Three Vermont infrastructure projects will receive $34 million in federal funds from the U.S. Department of Transportation, Vermont’s congressional delegation announced Wednesday.
The money comes from three Rebuilding American Infrastructure With Sustainability and Equity — RAISE — grants from the current federal budget.
The three grants will go toward replacing the Winooski River Bridge that connects Winooski and Burlington, constructing the Federal Street multi-modal connector in St. Albans and planning improvements in public transportation in five Vermont counties.
With the federal dollars, these projects will be able to begin much sooner than expected, Sen, Patrick Leahy, D-Vt., said in the press release. Without that money, “it would take years, if not decades, for the state and localities to secure the funds necessary to move forward with these proposals,” Leahy said.
The bulk of the money, $24.8 million, will go toward building the Winooski River Bridge, which will replace the existing Main Street Bridge that is currently “a major congestion point with inadequate sidewalks and no bike facilities,” the press release said. The new bridge will be wider and have barrier-separated walking and bike lanes.

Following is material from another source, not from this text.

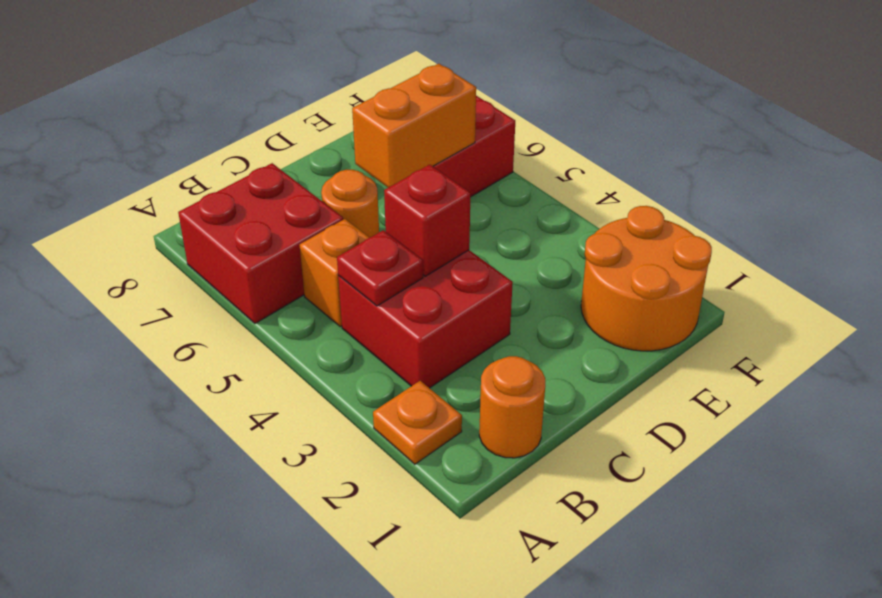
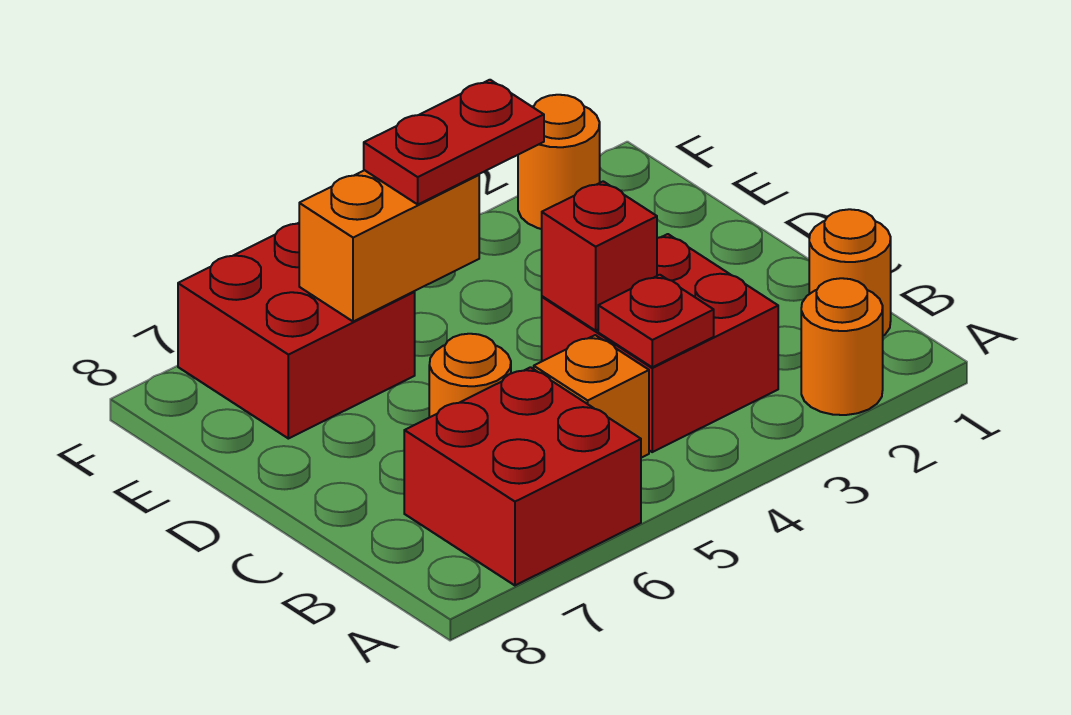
orange plate A2 level 1 -> orange round brick A2 level 1
orange brick D6:E6 level 2 -> orange brick E5:E6 level 2
orange round brick E1:F2 level 1 -> orange round brick F2 level 1
none -> red plate E4:E5 level 3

“Winooski is thrilled to have this opportunity to improve the safety of this very important structure for our region,” said Winooski City Manager Elaine Wang in the press release.
The city of St. Albans will receive $7.7 million to build the Federal Street multi-modal connector to improve transportation between Federal Street and Interstate 89. According to the press release, this project “has been in the planning stages for decades.”
“We’re delighted to have federal support to launch it from the drawing board onto the ground,” said St. Albans City Manager Dominic Cloud.
The remaining $2.1 million will go toward “transit-oriented development,” including improved bus and commuter rail services in Addison, Chittenden, Franklin, Rutland and Washington counties.
“This effort will provide housing and transportation options, address climate change, and improve equity in our communities,” said Charlie Baker, executive director of the Chittenden County Regional Planning Commission.
Sen. Bernie Sanders, I-Vt. said in the release that the grants will “help Vermonters meet basic needs by improving their ability to travel to work and school, buy groceries, and access health care.”
U.S. Rep. Peter Welch, D-Vt., said the projects will help create a more equitable state, and the grants will do “good for our environment, our health, and the well-being of our communities.”